On This Day in 1863, Henry Dunant’s Fury at War’s Waste Created the Red Cross
One man’s response to war changed humanitarian aid forever.
A New Kind of Courage
On this day, 29 October 1863, in a modest hall in Geneva, a radical idea was made real. The Red Cross was officially founded, not by governments or armies, but by a man who had seen the worst of war and could not forget it. His name was Henry Dunant, a businessman from Geneva who stumbled across one of the bloodiest battlefields of the 19th century and refused to accept that this was simply how things had to be.
Four years earlier, Dunant had travelled to Italy to meet with Napoleon III to resolve a business issue. Instead, he arrived in the aftermath of the Battle of Solferino, where nearly 40,000 soldiers had been killed or wounded in a single day. The wounded were left where they fell, their cries unanswered, their lives leaking away slowly in the summer heat. There was barely any medical care. Dunant could have turned back. Instead, he walked into the horror and started helping.
He gave water, bandaged wounds, and held dying hands. He did not ask for a passport or a uniform. It did not matter which side the men had fought for. They were broken, and they were human.
A System Built on Mercy
What Dunant saw in Solferino shook him to the core. But he was not content to feel pity. He wanted to make sure no battlefield ever looked like that again.
When he returned home, he wrote and self-published a book, A Memory of Solferino, describing the scenes he had witnessed in brutal detail. He did not soften the truth. Blood, agony, the helplessness of abandoned soldiers, he laid it all bare. But Dunant also proposed a solution. In the book, he called for the formation of permanent volunteer relief organisations in every country, trained and ready to help the wounded in times of war, regardless of nationality.
He sent the book to political leaders, military officers, and influencers across Europe. The reaction was immediate. It stirred something in people who had previously accepted that war meant chaos. Dunant had shown them it did not have to.
By early 1863, he had gathered support from a small group of like-minded individuals in Geneva, forming what would become the International Committee for Relief to the Wounded. They adopted a red cross on a white background as their symbol, a reversal of the Swiss flag, to represent neutrality and protection.
Then, on 29 October 1863, 16 states sent official delegates to Geneva. There, Dunant presented his vision. After hearing the raw testimony of what he had seen in Italy, they agreed. From that moment, the International Red Cross was no longer an idea. It was real.
A Legacy Carved in Compassion
The Red Cross would go on to become one of the most recognisable humanitarian organisations in the world. Its legacy includes the Geneva Conventions, which legally protect the wounded, medical personnel, and civilians in war. None of this would have happened without the actions of one man who was supposed to be chasing a business opportunity but chose instead to face the screams of the dying and do something about it.

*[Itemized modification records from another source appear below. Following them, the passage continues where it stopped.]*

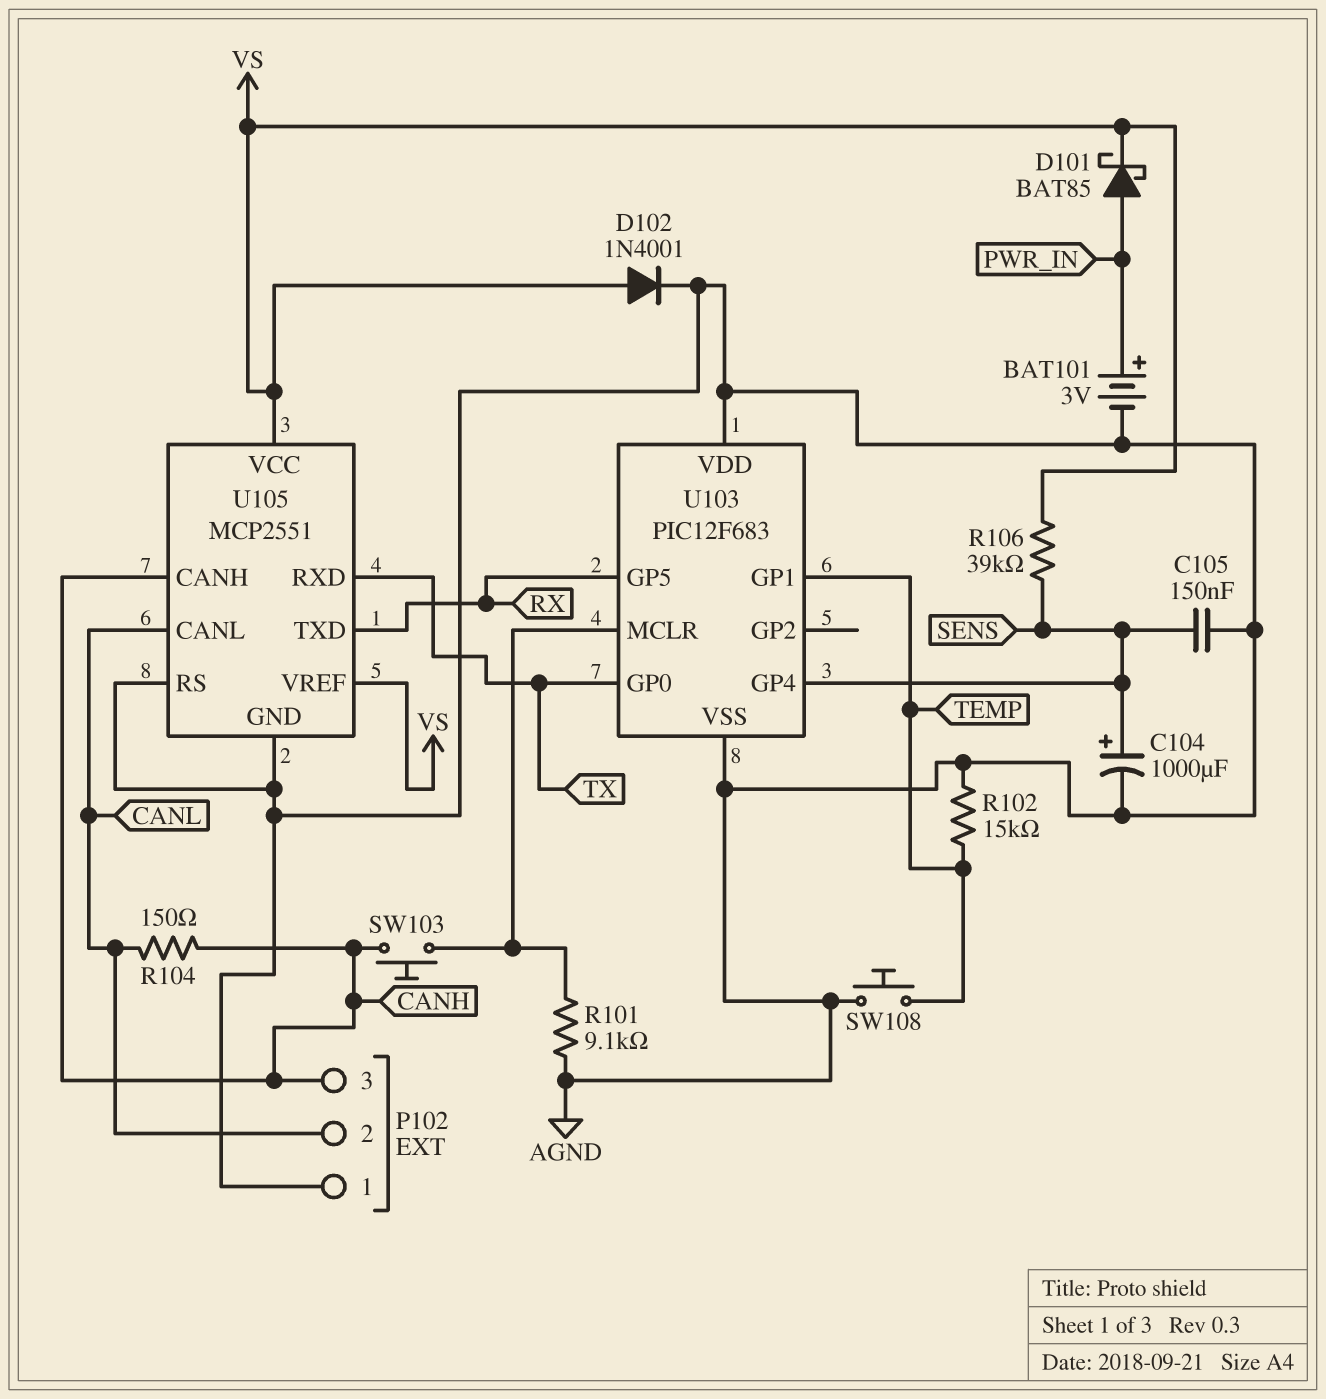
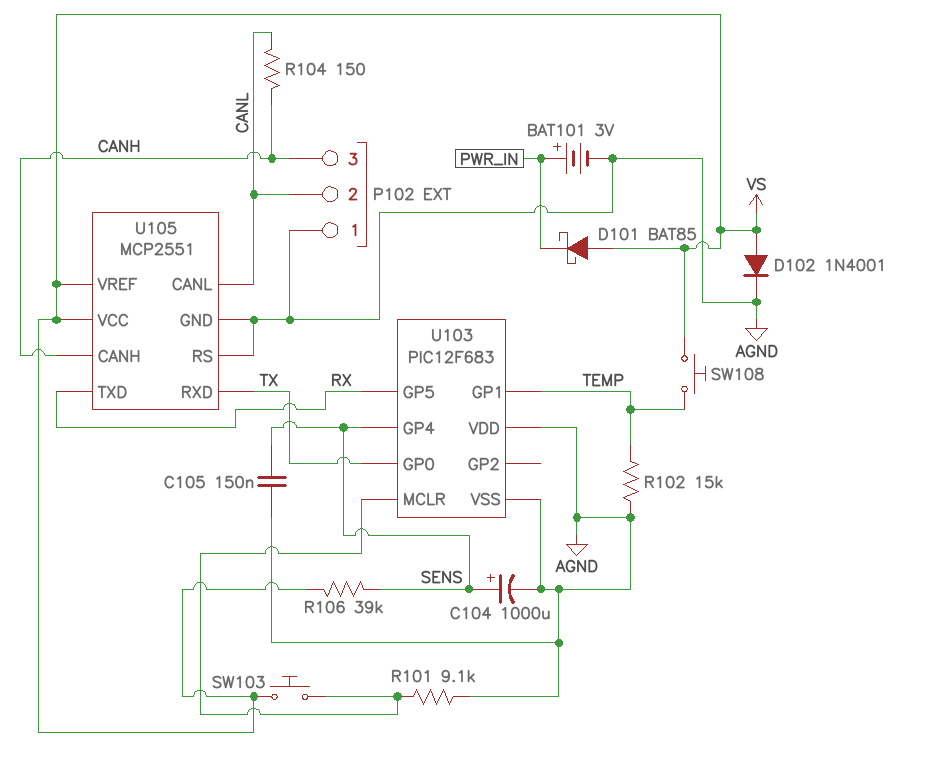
D101: schottky BAT85 (A PWR_IN, K VS) -> schottky BAT85 (A VS, K PWR_IN)
SW103: button (CANH, U103/MCLR) -> button (U103/MCLR, VS)
SW108: button (AGND, TEMP) -> button (TEMP, VS)

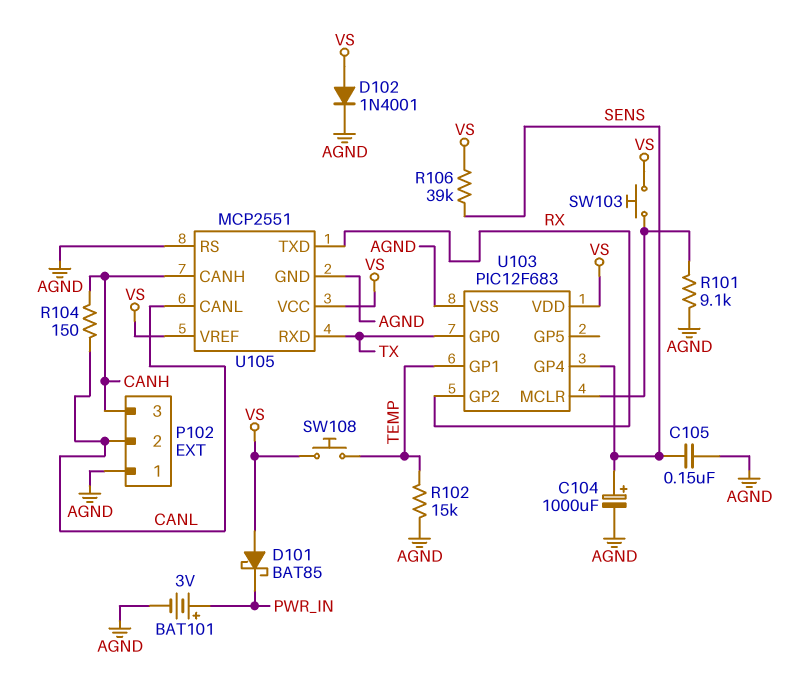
U103 pin GP2: none -> RX
U103 pin GP5: RX -> none
U103 pin VDD: AGND -> VS

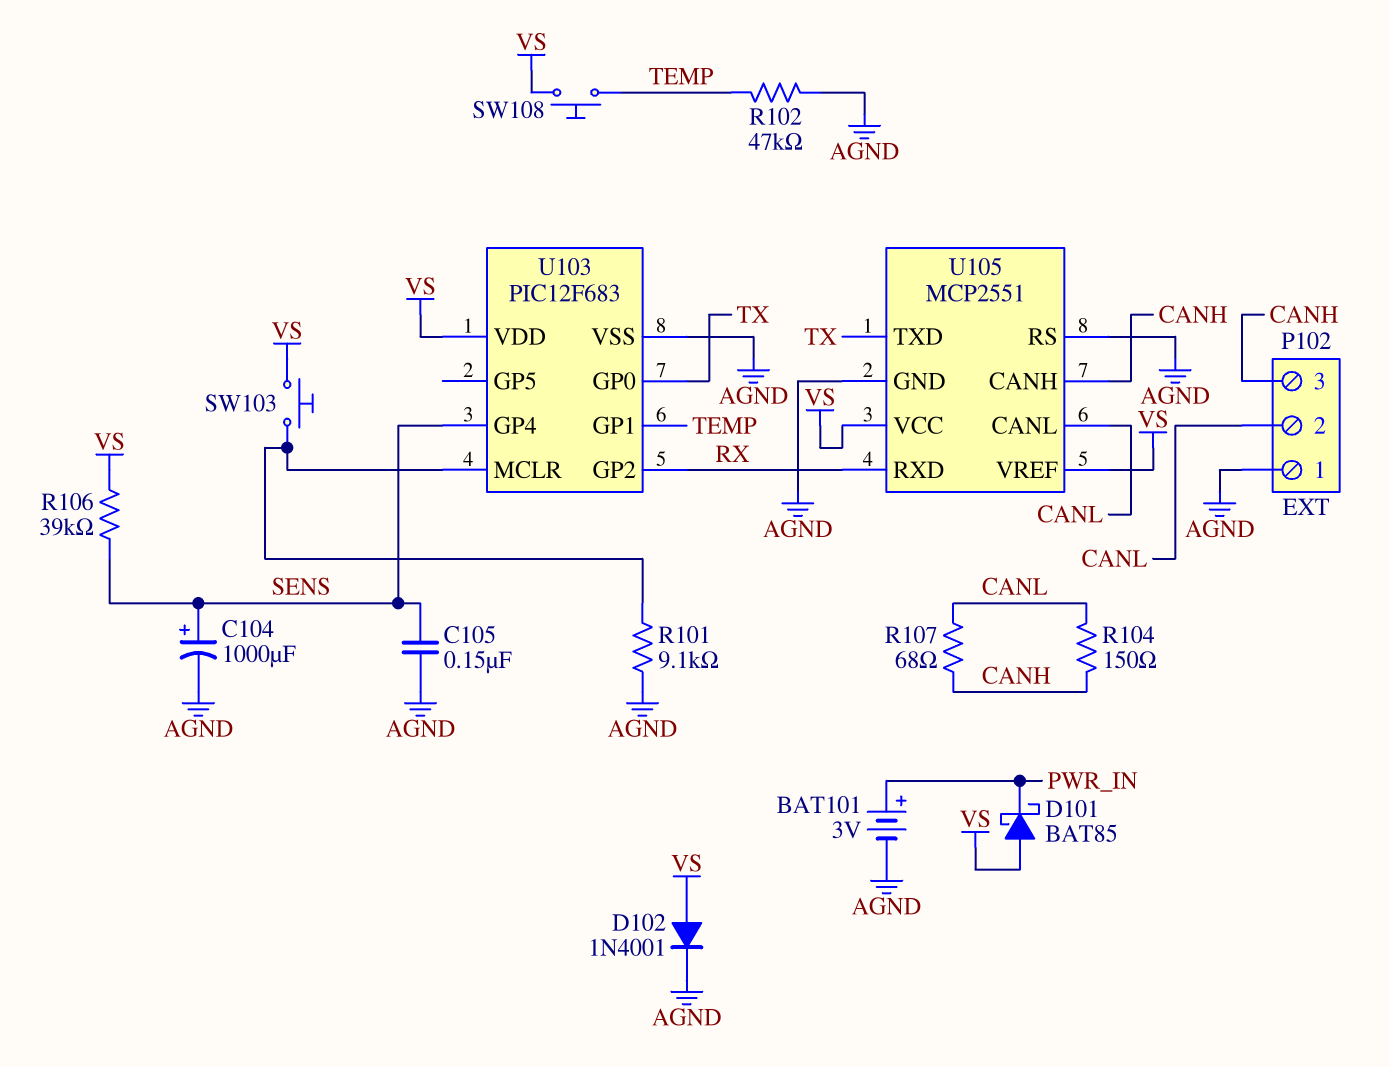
R102: 15k (AGND, TEMP) -> 47k (AGND, TEMP)
R107: none -> 68 (CANH, CANL)
U105 pin RXD: TX -> RX
U105 pin TXD: RX -> TX

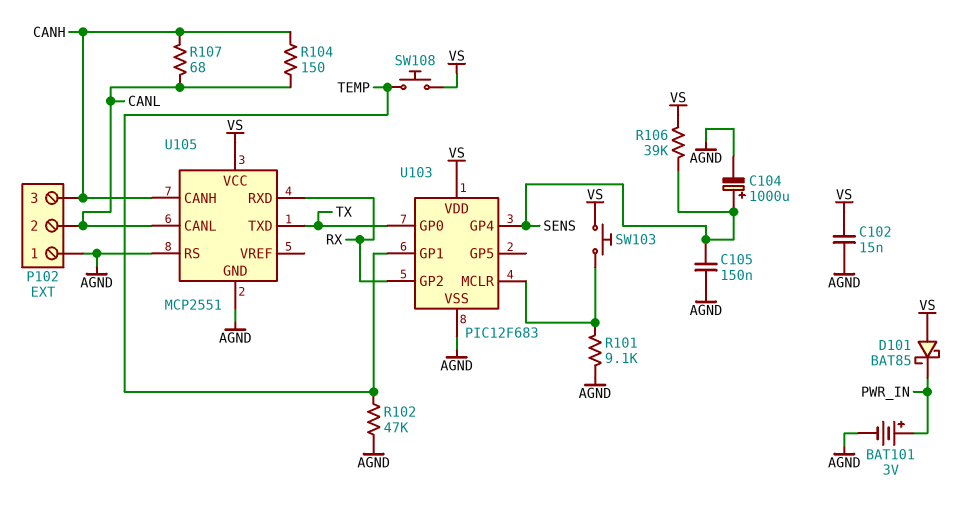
C102: none -> 15nF (AGND, VS)
D102: diode 1N4001 (A VS, K AGND) -> none
U105 pin VREF: VS -> none

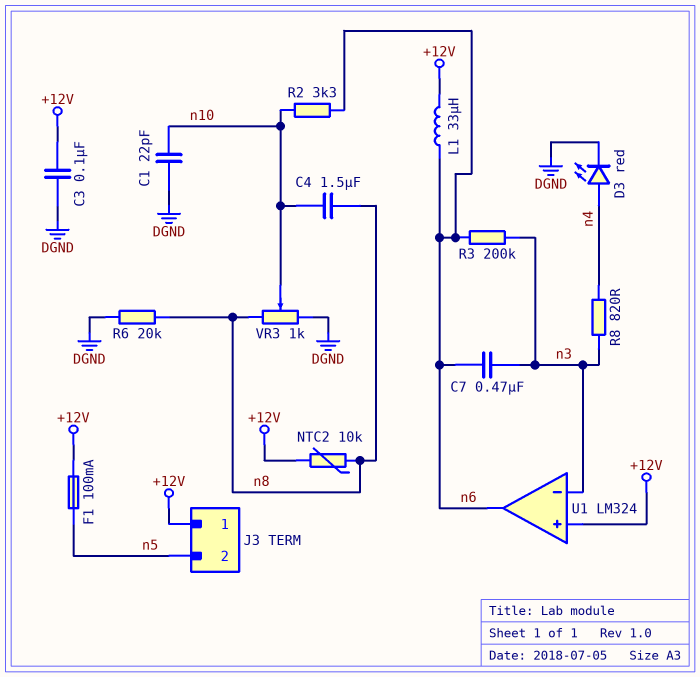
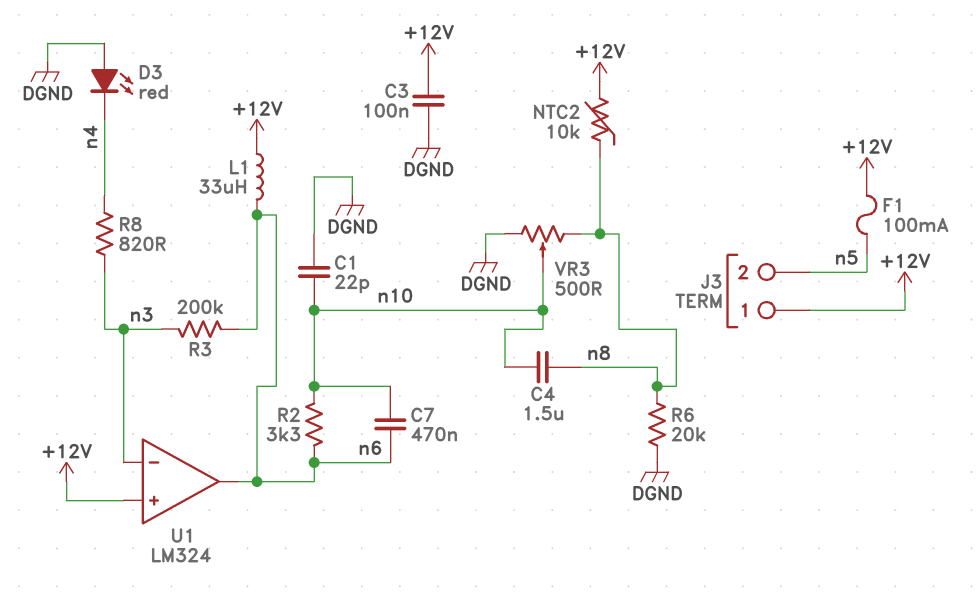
C7: 470nF (n3, n6) -> 470nF (n6, n10)
D3: LED red (A n4, K DGND) -> LED red (A DGND, K n4)
VR3: 1k (DGND, n8, wiper n10) -> 500 (DGND, n8, wiper n10)

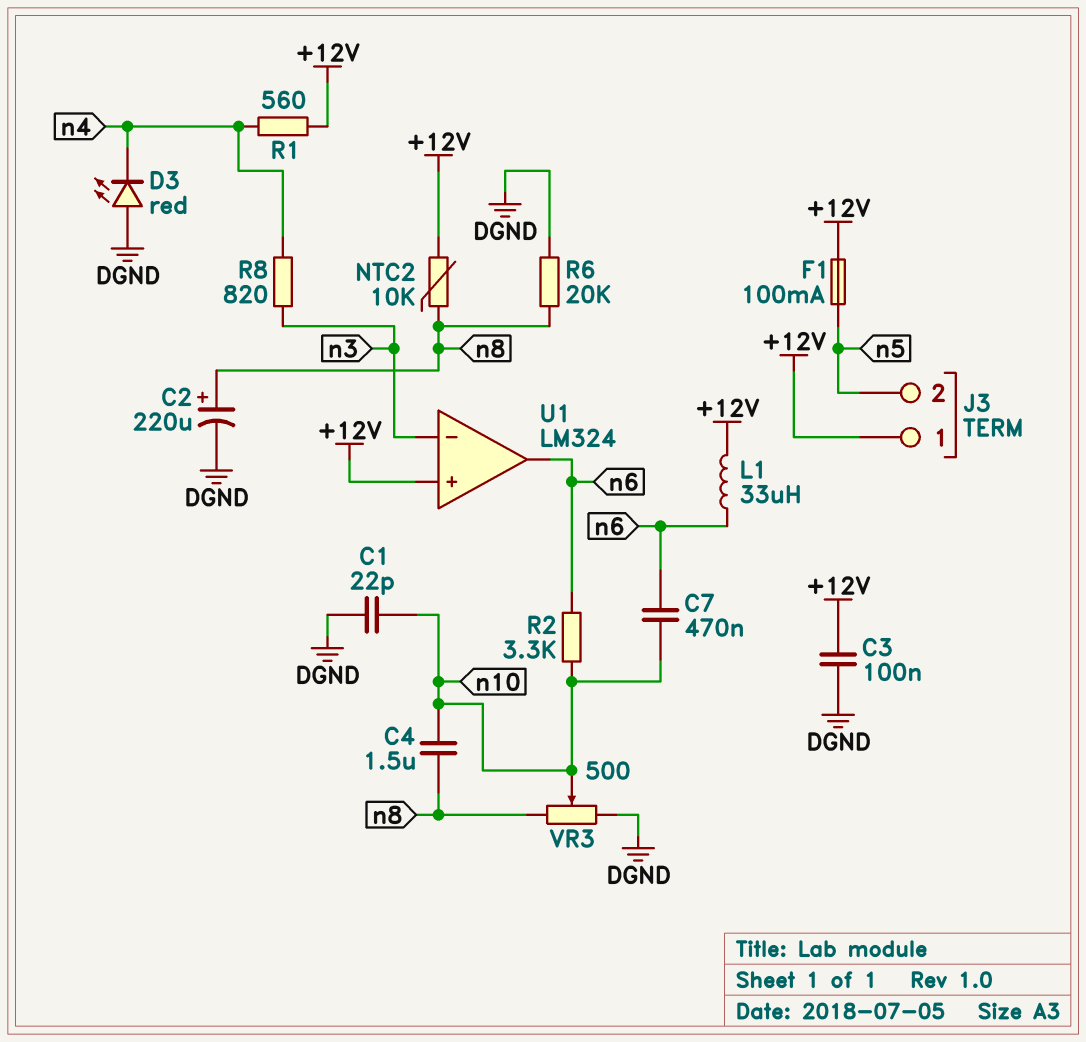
C2: none -> 220uF (plus n8, minus DGND)
R1: none -> 560 (+12V, n4)
R3: 200k (n3, n6) -> none

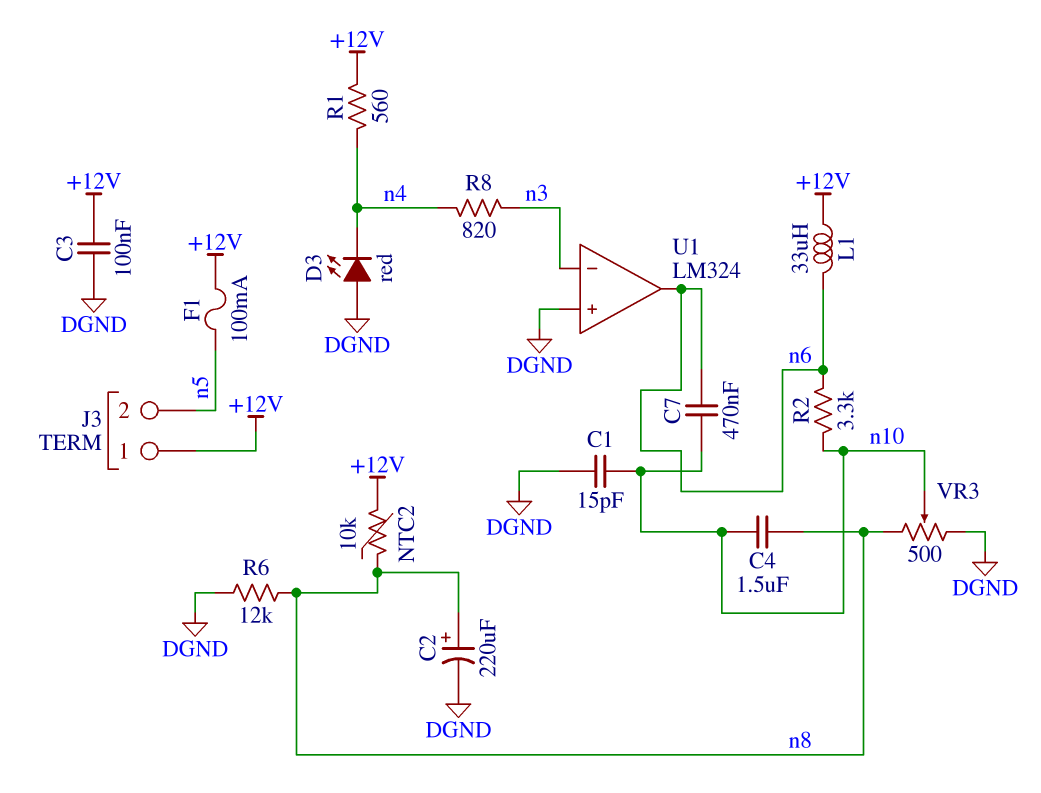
C1: 22pF (DGND, n10) -> 15pF (DGND, n10)
R6: 20k (DGND, n8) -> 12k (DGND, n8)
U1 pin in+: +12V -> DGND

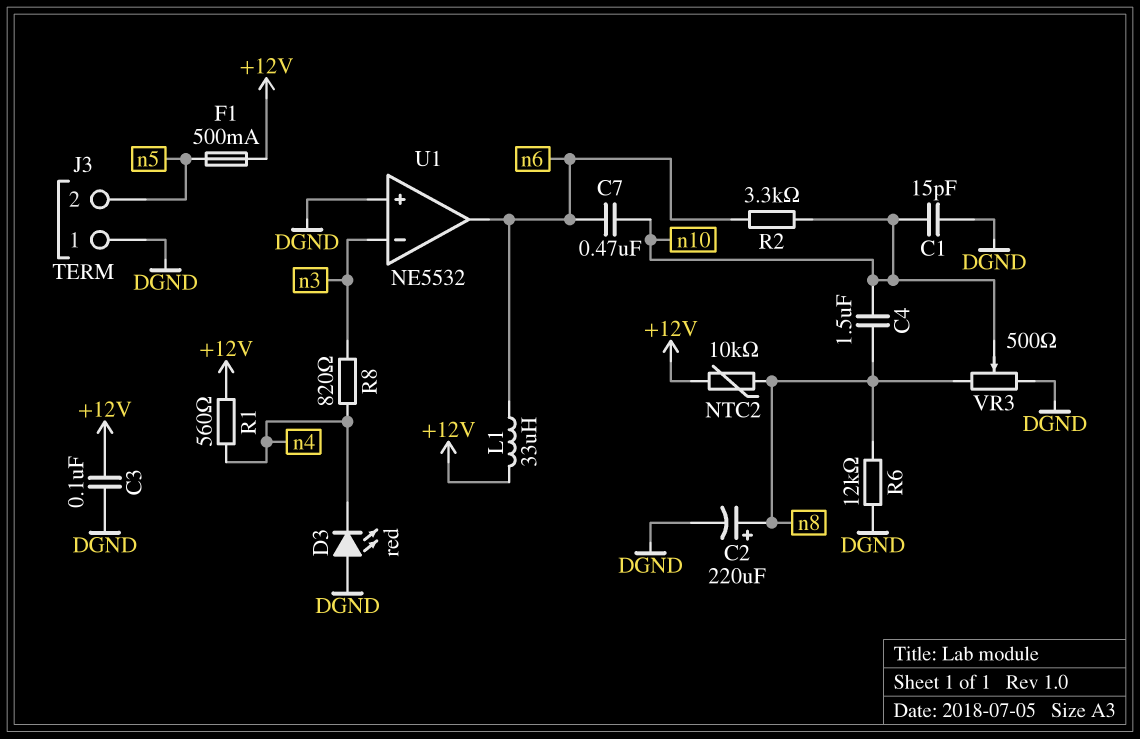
F1: 100mA (+12V, n5) -> 500mA (+12V, n5)
J3 pin 1: +12V -> DGND
U1: LM324 -> NE5532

Dunant’s vision extended beyond the battlefield. He understood that neutrality was essential. Relief workers could not be seen as allies or enemies. They had to stand apart, guided only by the human need in front of them. This principle still defines the Red Cross and Red Crescent Movement today, across more than 190 countries.
Henry Dunant did not live a life of easy reward. His business collapsed. He spent years in poverty, exiled from Geneva, forgotten by many of the very people he had inspired. But his work endured. In 1901, he was awarded the first Nobel Peace Prize, a recognition not only of what he had done but what he had set in motion.
By then, the Red Cross was already saving lives across continents, from battlefields to disaster zones.
Relevance in Today’s World
The principles Henry Dunant set down in 1863 remain urgent today. In wars across Ukraine, Gaza, Sudan, and beyond, Red Cross and Red Crescent volunteers continue to enter danger zones with no weapons, only bandages, water, and a commitment to humanity.
Their presence is a direct result of what Dunant created. They are his legacy in motion, people who do not ask who started the war, only who needs help. The idea that war should have limits, that there should be rules even in chaos, and that compassion must never take sides, still matters.
More than 150 years after that muddy field in Solferino, the world has not outgrown war. But thanks to Henry Dunant, it has a way to meet suffering with dignity and action.
He didn’t carry a flag. He carried a conviction. That’s what built the Red Cross.